Summary of this case from Lewis v. GershonOpinion
No. 41164.
October 10, 1949.
Edward W. Fredrickson, William L. Mason, Jr., St. Louis, for plaintiff-appellant.
Kerth Schreiber, Clayton, for respondent.
Action for damages for personal injuries. Verdict and judgment for defendant from which plaintiff has appealed. The question for decision is whether it was reversible error to give Instruction No. 5, on burden of proof.
We commend counsel for filing an abbreviated transcript in accordance with Section 847.136, Mo.R.S.A. and our Rule 1.06, which so clearly and concisely presents the question for decision. The material facts which the evidence tended to prove are stated therein, as follows: "The evidence in this case tended to prove that on the occasion in question, the plaintiff, a child two years of age, was riding in the back seat of an automobile operated by his father westwardly along Manchester Road, in the County of St. Louis, and State of Missouri. Just prior to the impact between the automobile in which the plaintiff was riding and that which the defendant was operating eastwardly along Manchester Road, the plaintiff's father had made a left turn to the south, preparatory to entering private property lying south of the traveled portion of the highway, and when the front wheels of the car within which the plaintiff was riding were off of the pavement to the south, but the remainder of the automobile was still on the pavement, the automobile within which the plaintiff was riding was struck on the right rear side by the front end of the defendant's car, which was in the south or outside lane of the highway as it proceeded eastwardly on the same.
"When the collision occurred, the plaintiff was thrown out of the automobile and sustained injuries to his person.

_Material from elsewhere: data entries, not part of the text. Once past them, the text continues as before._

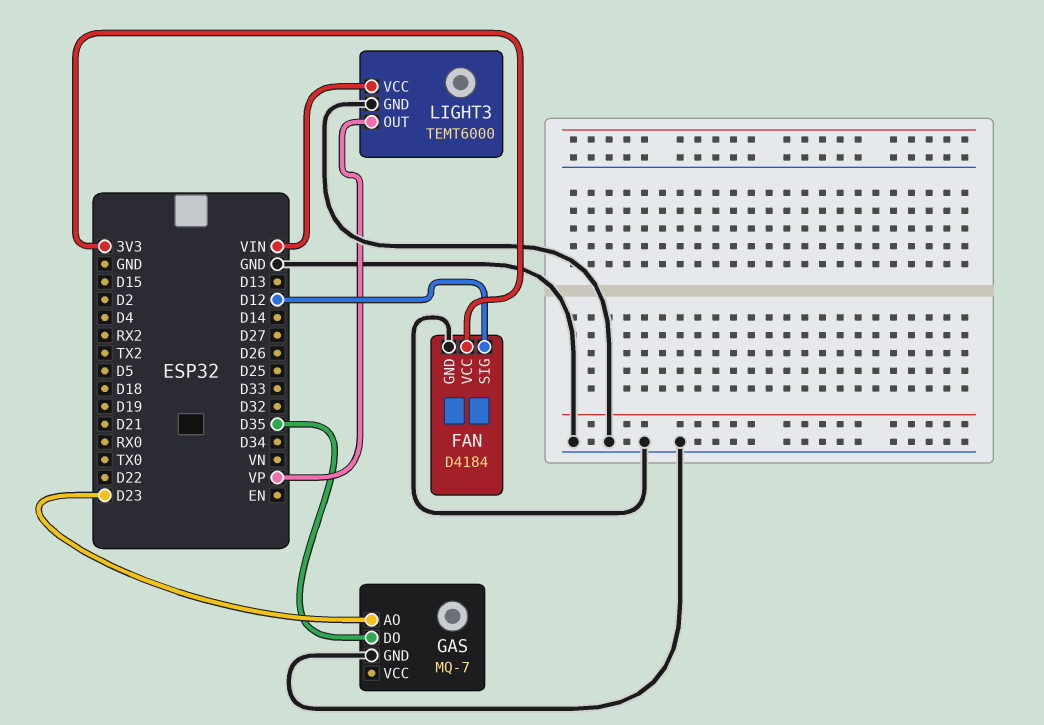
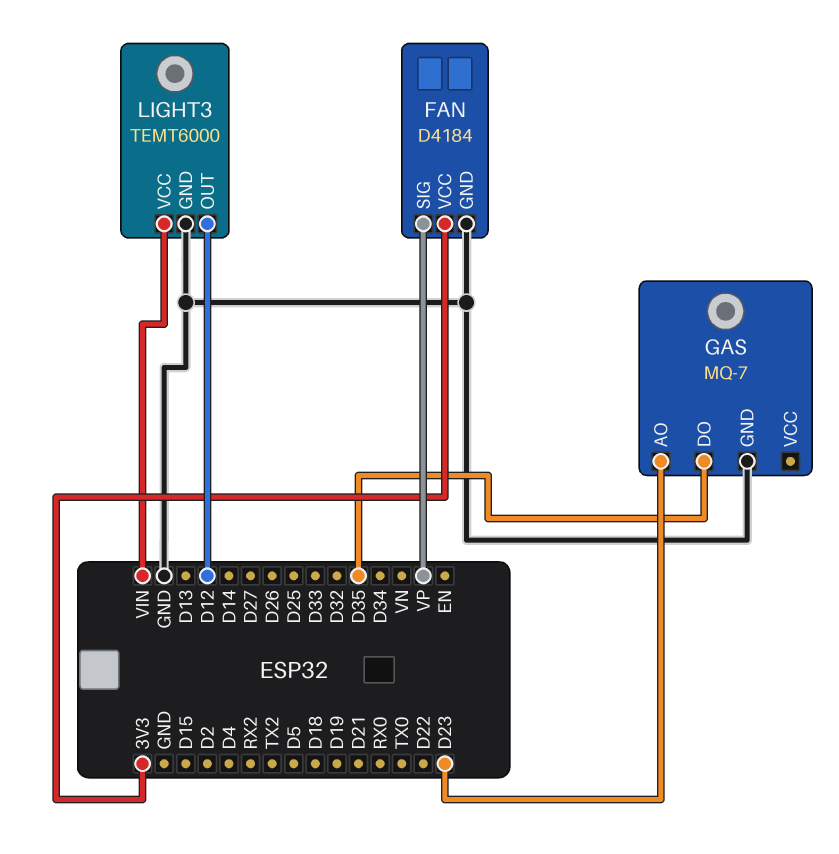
FAN pin SIG: D12 -> VP
LIGHT3 pin OUT: VP -> D12

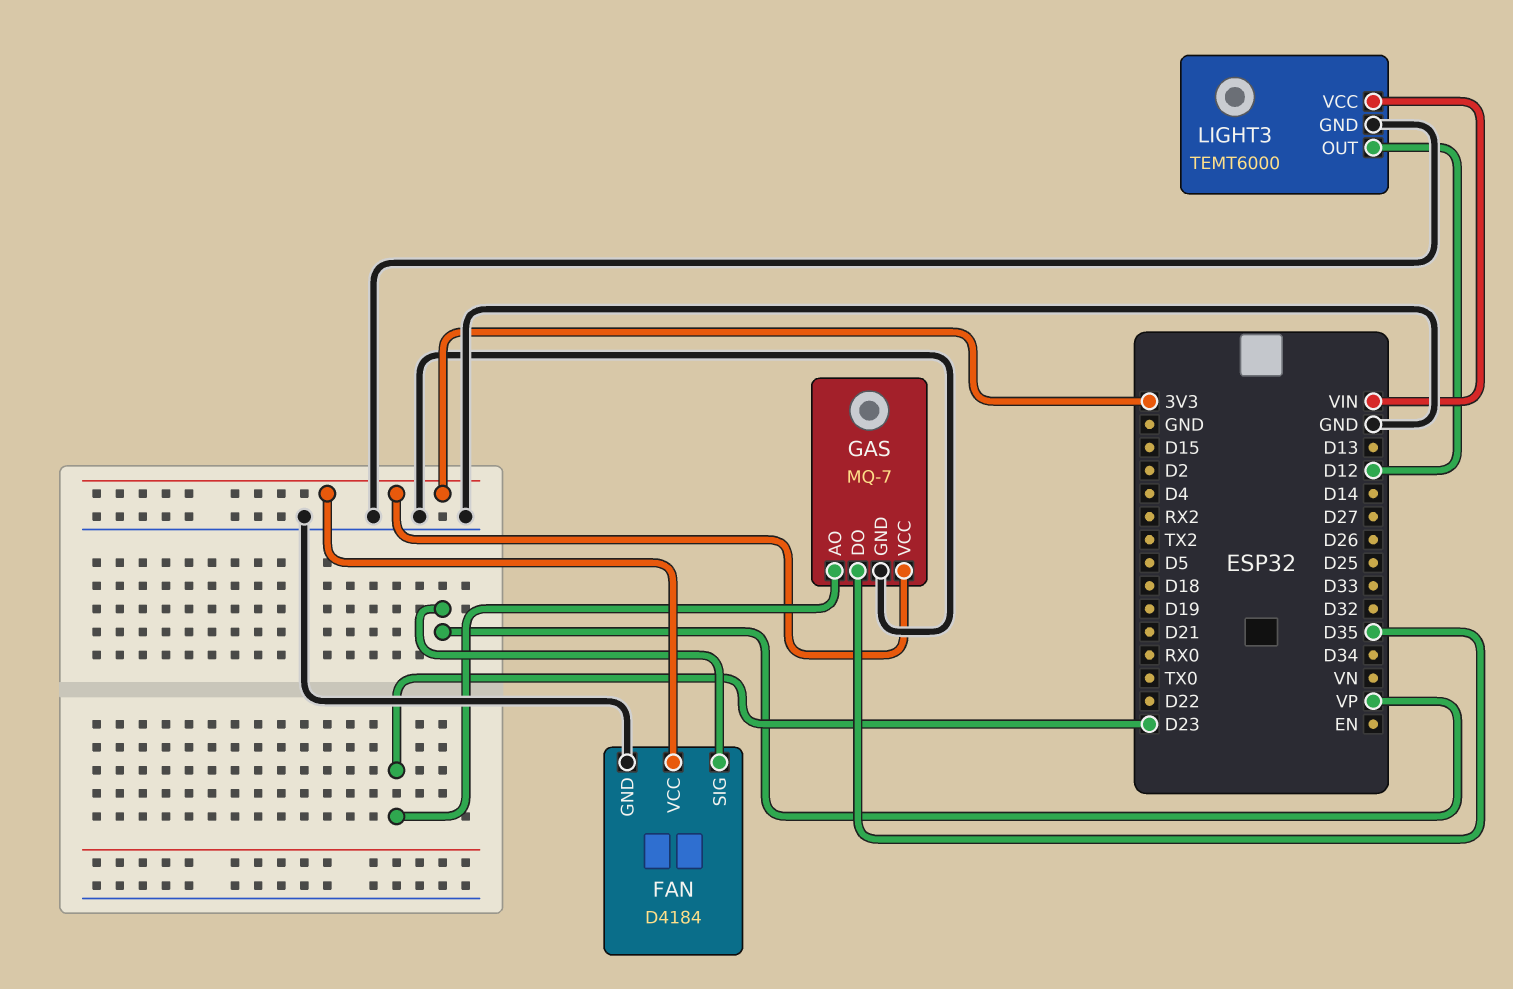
GAS pin VCC: none -> 3V3

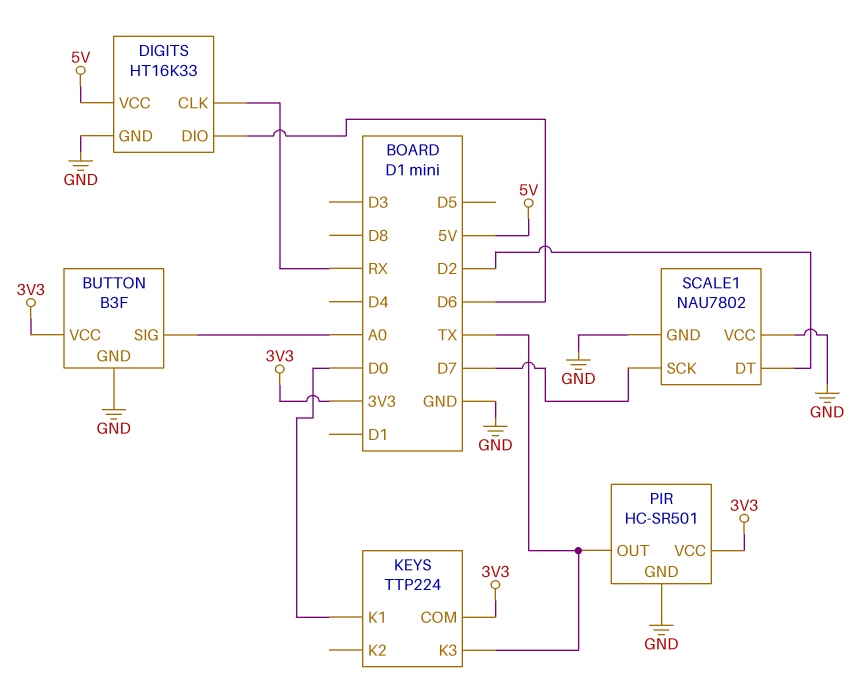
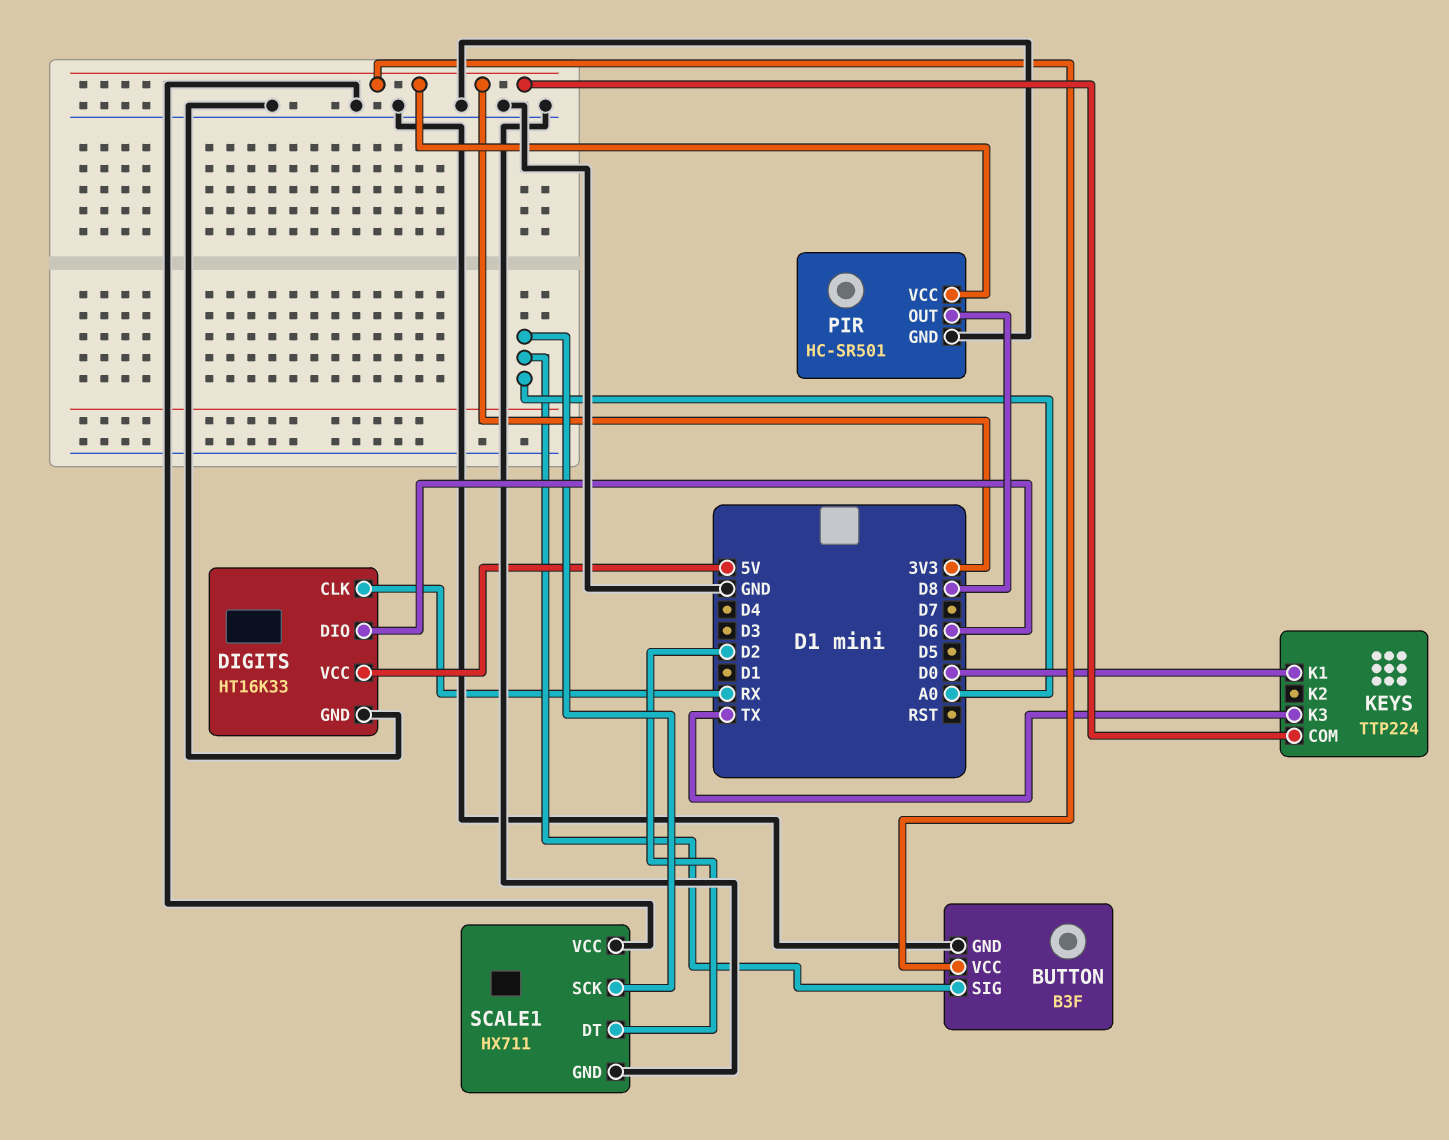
PIR pin OUT: TX -> D8
SCALE1: NAU7802 -> HX711
SCALE1 pin SCK: D7 -> A0

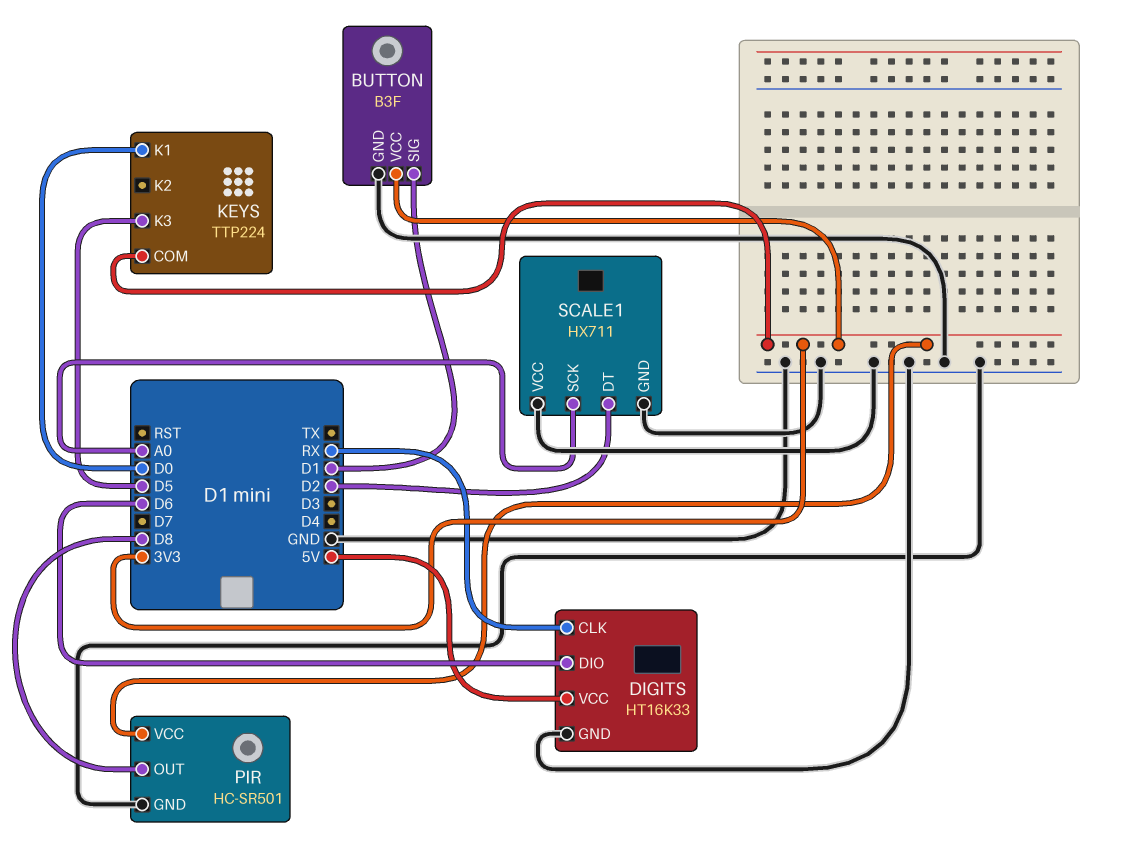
BUTTON pin SIG: A0 -> D1
KEYS pin K3: TX -> D5

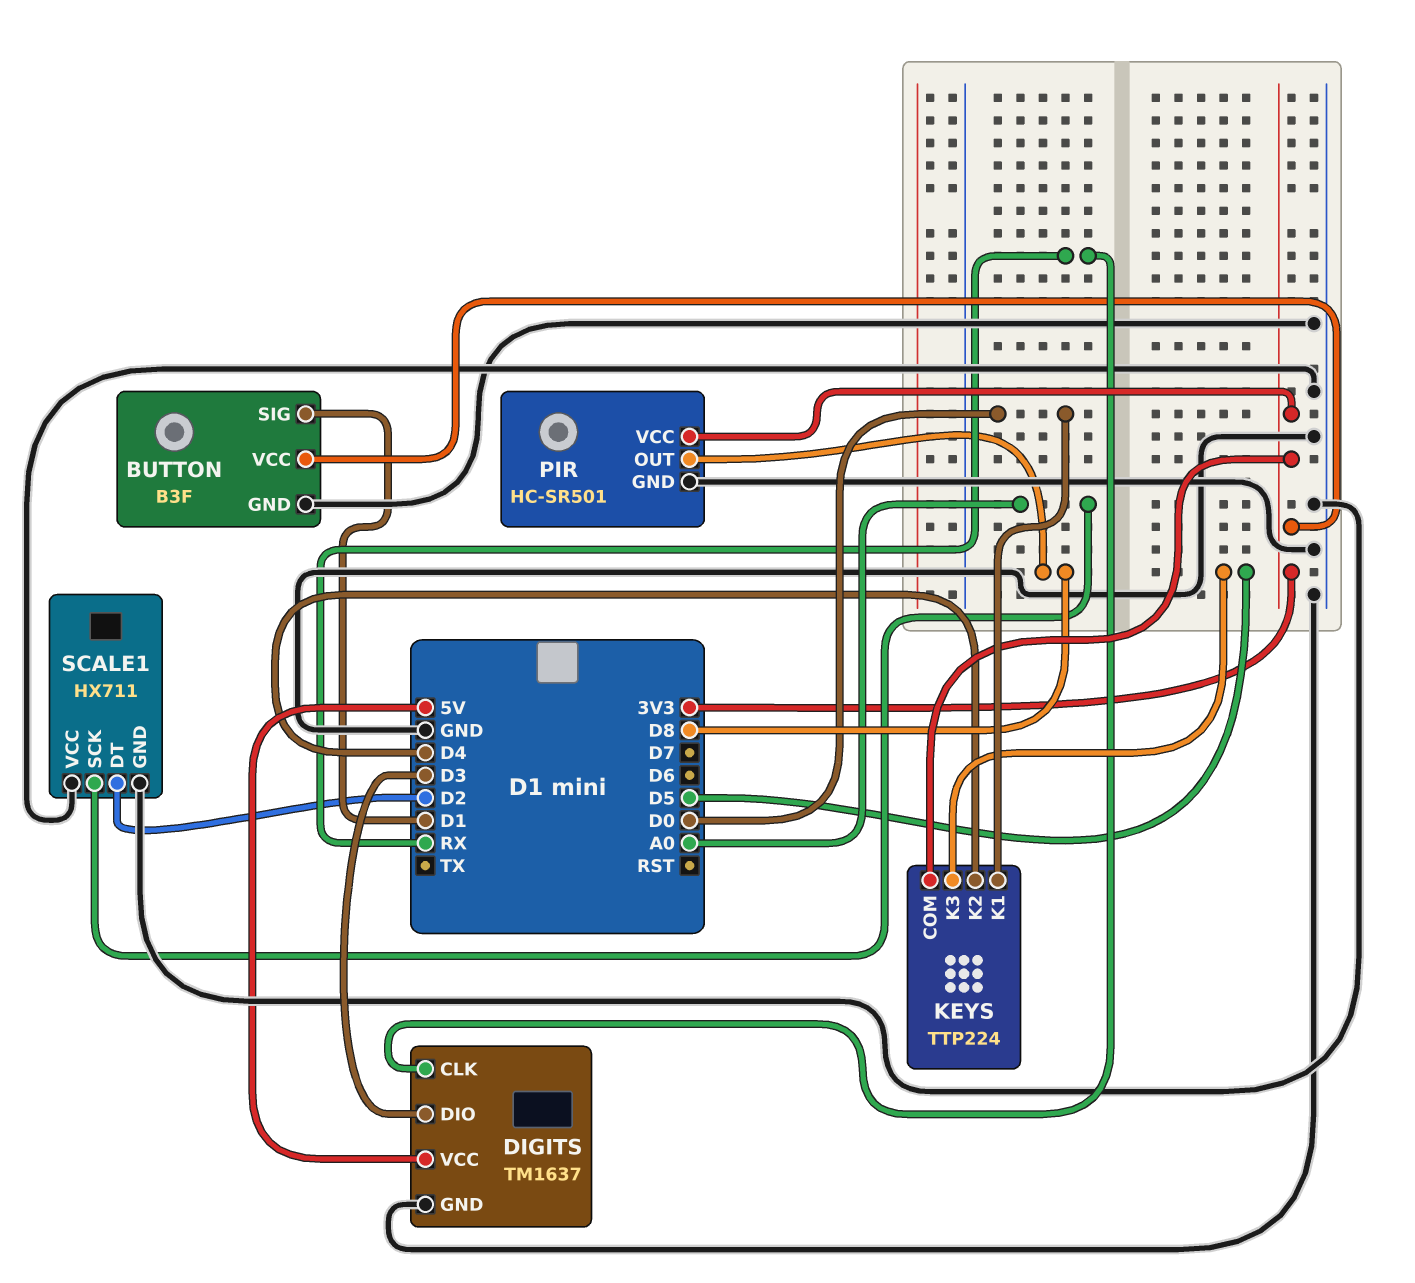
DIGITS: HT16K33 -> TM1637
DIGITS pin DIO: D6 -> D3
KEYS pin K2: none -> D4

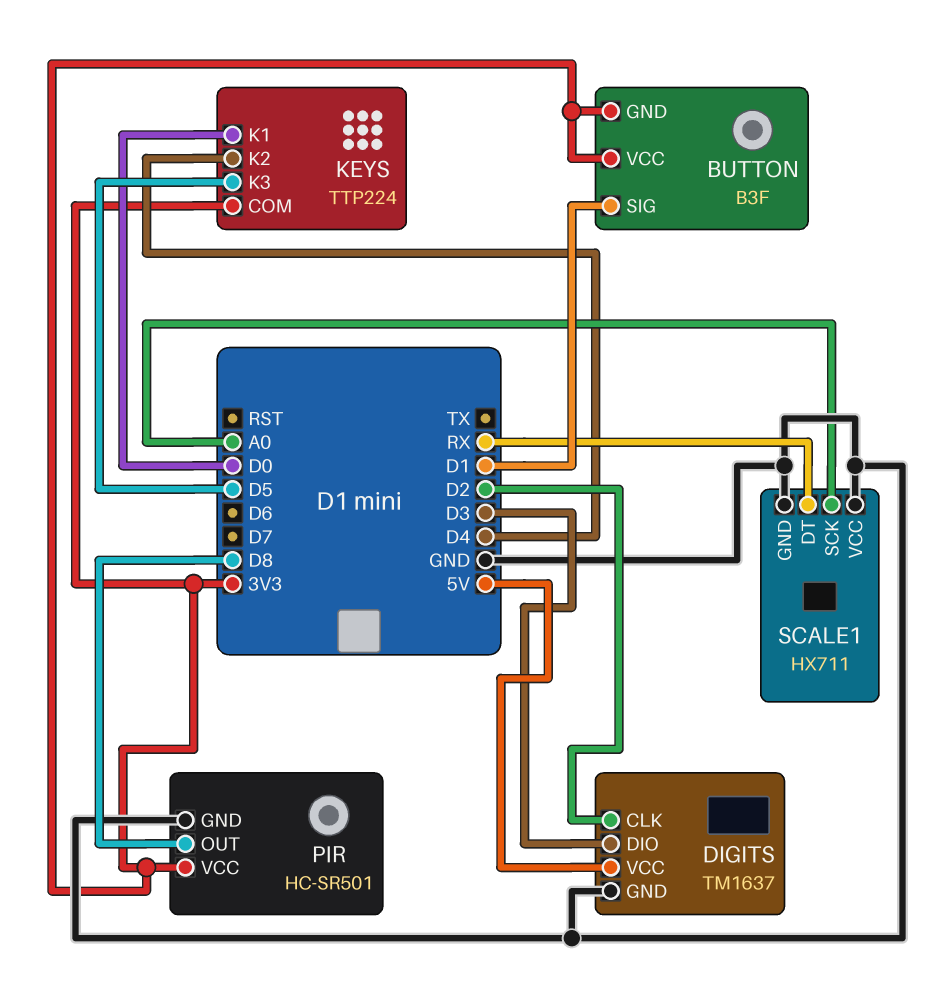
BUTTON pin GND: GND -> 3V3
DIGITS pin CLK: RX -> D2
SCALE1 pin DT: D2 -> RX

Plaintiff's evidence was that the driver of the car in which he was a passenger made this turn into the private premises mentioned, wherein a `Drive-In' or outdoor motion picture theatre was being operated, in accordance with the signals of a traffic officer, who was stationed at that point, and that at the time he made the turn there was no eastbound traffic visible, due to a curve in the roadway approximately 180 feet west of the scene of the accident.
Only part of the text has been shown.